Ainsi Trump déclare-t-il la paix. Son envoyé spécial a expliqué que l’Ukraine ne recouvrerait pas ses territoires occupés, n’entrerait pas dans l’Otan, n’aurait pas d’accord de défense avec les Etats-Unis. « Youpi » a crié Poutine en lui-même. Que peut-il espérer d’autre ? Être reçu en Arabie comme un maître du monde ? Ce sera fait. Virer Zelenski ? Ce sera fait. D’autant que Zelenski a refusé le contrat unilatéral proposé sur les minéraux rares.

France, Allemagne, Espagne, Italie, Pologne, Royaume Uni, Union européenne ont publié une déclaration pour assurer l’Ukraine de leur soutien,« jusqu’à ce qu’une paix juste, globale et durable soit atteinte » ajoutant : « la sécurité du continent européen est notre responsabilité commune. Nous travaillons donc ensemble pour renforcer nos capacités de défense commune. » Une déclaration, encore. L’envoyé spécial américain a fait savoir que les Européens ne participeraient pas aux négociations, mais qu’ils participeraient plus tard, en payant.

Se déclare-t-on « puissance » ? L’Europe génère un PIB de 17.000 milliards d’euros. La Russie, moins de 2000. L’Europe représente 21% du PIB mondial, les États-Unis: 24%. L’Europe n’a aucune raison de trembler devant la Russie, de s’incliner devant les États-Unis. Et l’Europe s’effacerait des affaires de l’Europe ? Youpi.

L’Europe n’a aucune raison de trembler devant la Russie, de s’incliner devant les États-Unis.  

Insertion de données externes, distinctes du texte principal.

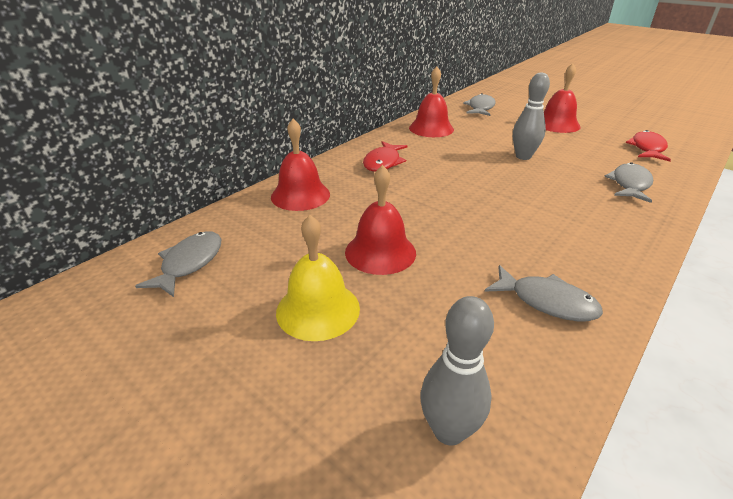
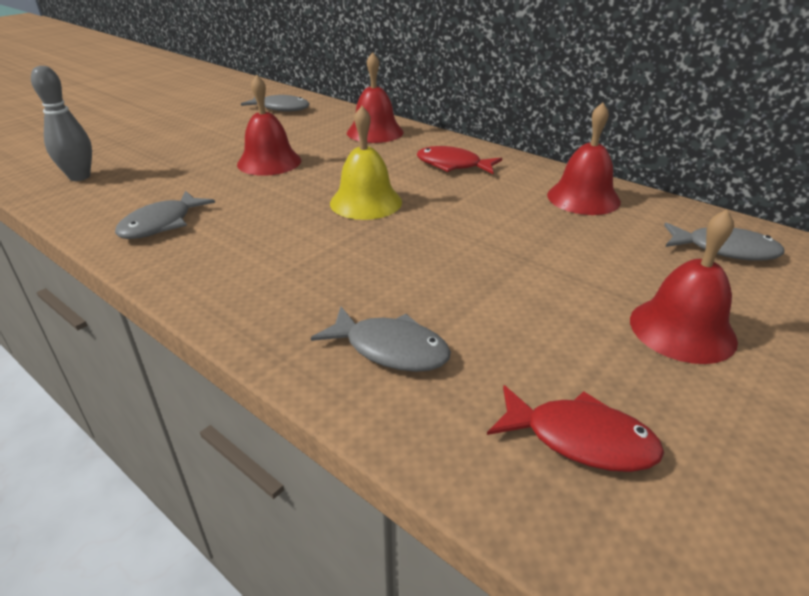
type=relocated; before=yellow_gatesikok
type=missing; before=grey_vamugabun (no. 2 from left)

 « Vous ne pouvez pas supposer que la présence américaine durera éternellement», a déclaré le nouveau secrétaire d’Etat, Pete Hegseth. Jusqu’à présent, chaque pays choisissait sa dépendance et la payait. Pas assez.

Il n’est pas certain que Trump abandonne l’Ukraine. Il a lâché l’Afghanistan, l’Irak, la Syrie. Ces pays n’intéressent plus les Américains depuis qu’ils ont du pétrole et du gaz à en revendre. Abandonner l’Ukraine, c’est abandonner les alliances européennes, fondamentales pour les États-Unis. Quel pays verrait dans les États-Unis un soutien fiable ?

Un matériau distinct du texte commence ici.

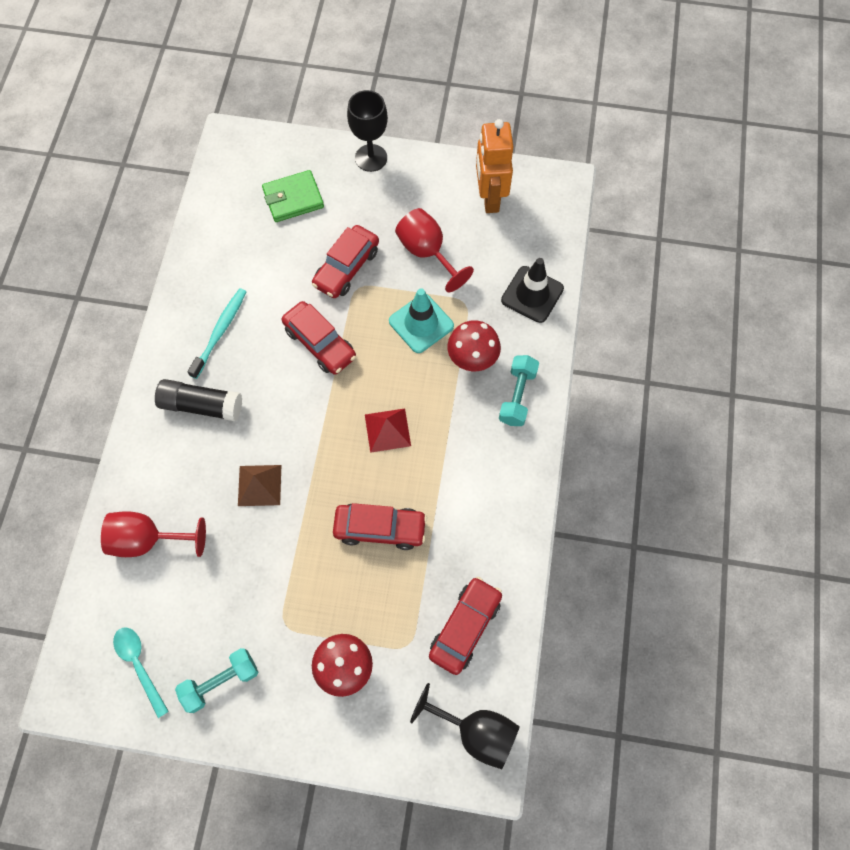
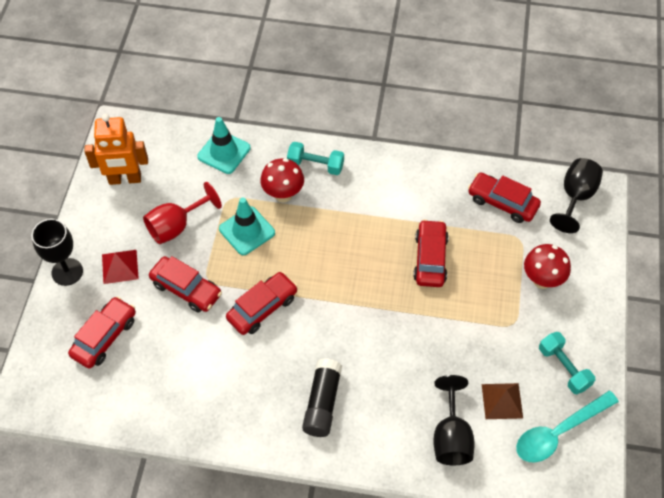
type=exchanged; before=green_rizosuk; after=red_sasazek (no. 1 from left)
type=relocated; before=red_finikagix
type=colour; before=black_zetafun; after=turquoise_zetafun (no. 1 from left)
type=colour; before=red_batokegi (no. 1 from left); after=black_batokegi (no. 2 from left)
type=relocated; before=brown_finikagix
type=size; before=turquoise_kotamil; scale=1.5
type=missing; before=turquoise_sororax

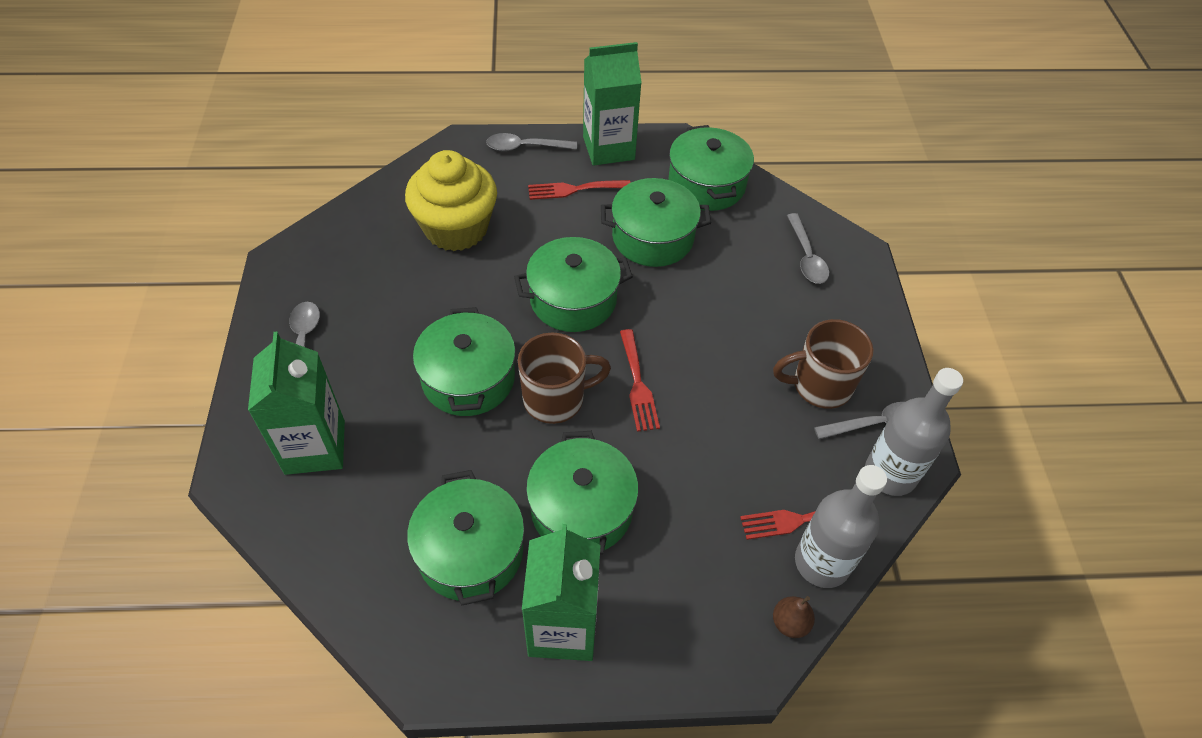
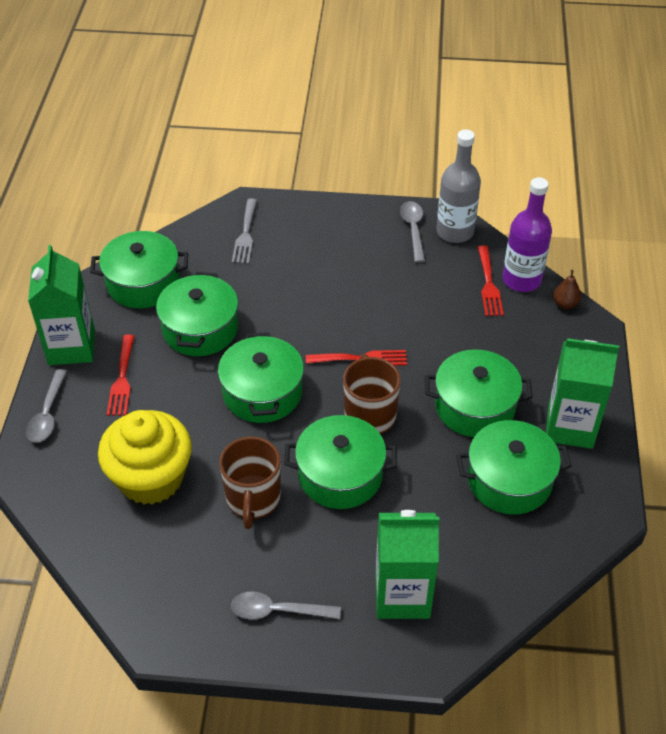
type=relocated; before=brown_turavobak (no. 2 from left in the first image); after=brown_turavobak (no. 1 from left)
type=exchanged; before=grey_kotamil (no. 3 from left); after=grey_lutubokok
type=colour; before=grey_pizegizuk (no. 1 from left); after=purple_pizegizuk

Que se passera-t-il si la Russie engrangeait le deal de Trump ? Quoiqu’en disent les renseignements danois ou britanniques, la Russie n’envahira pas l’Europe. Il n’y aura pas de guerre « conventionnelle ».  Elle procédera par grignotage et infusion. Grignotage de territoires des Pays baltes, enserrée entre saint Pétersbourg et Kaliningrad. Infusion en Slovaquie, Hongrie, Bulgarie, Roumanie, Moldavie. Et même l’Allemagne, l’Italie, la France : Poutine a tant d’amis !  Il ne cherche pas à renverser les régimes européens, mais à avoir des complices dans ces régimes, à reconstituer son aire d’influence.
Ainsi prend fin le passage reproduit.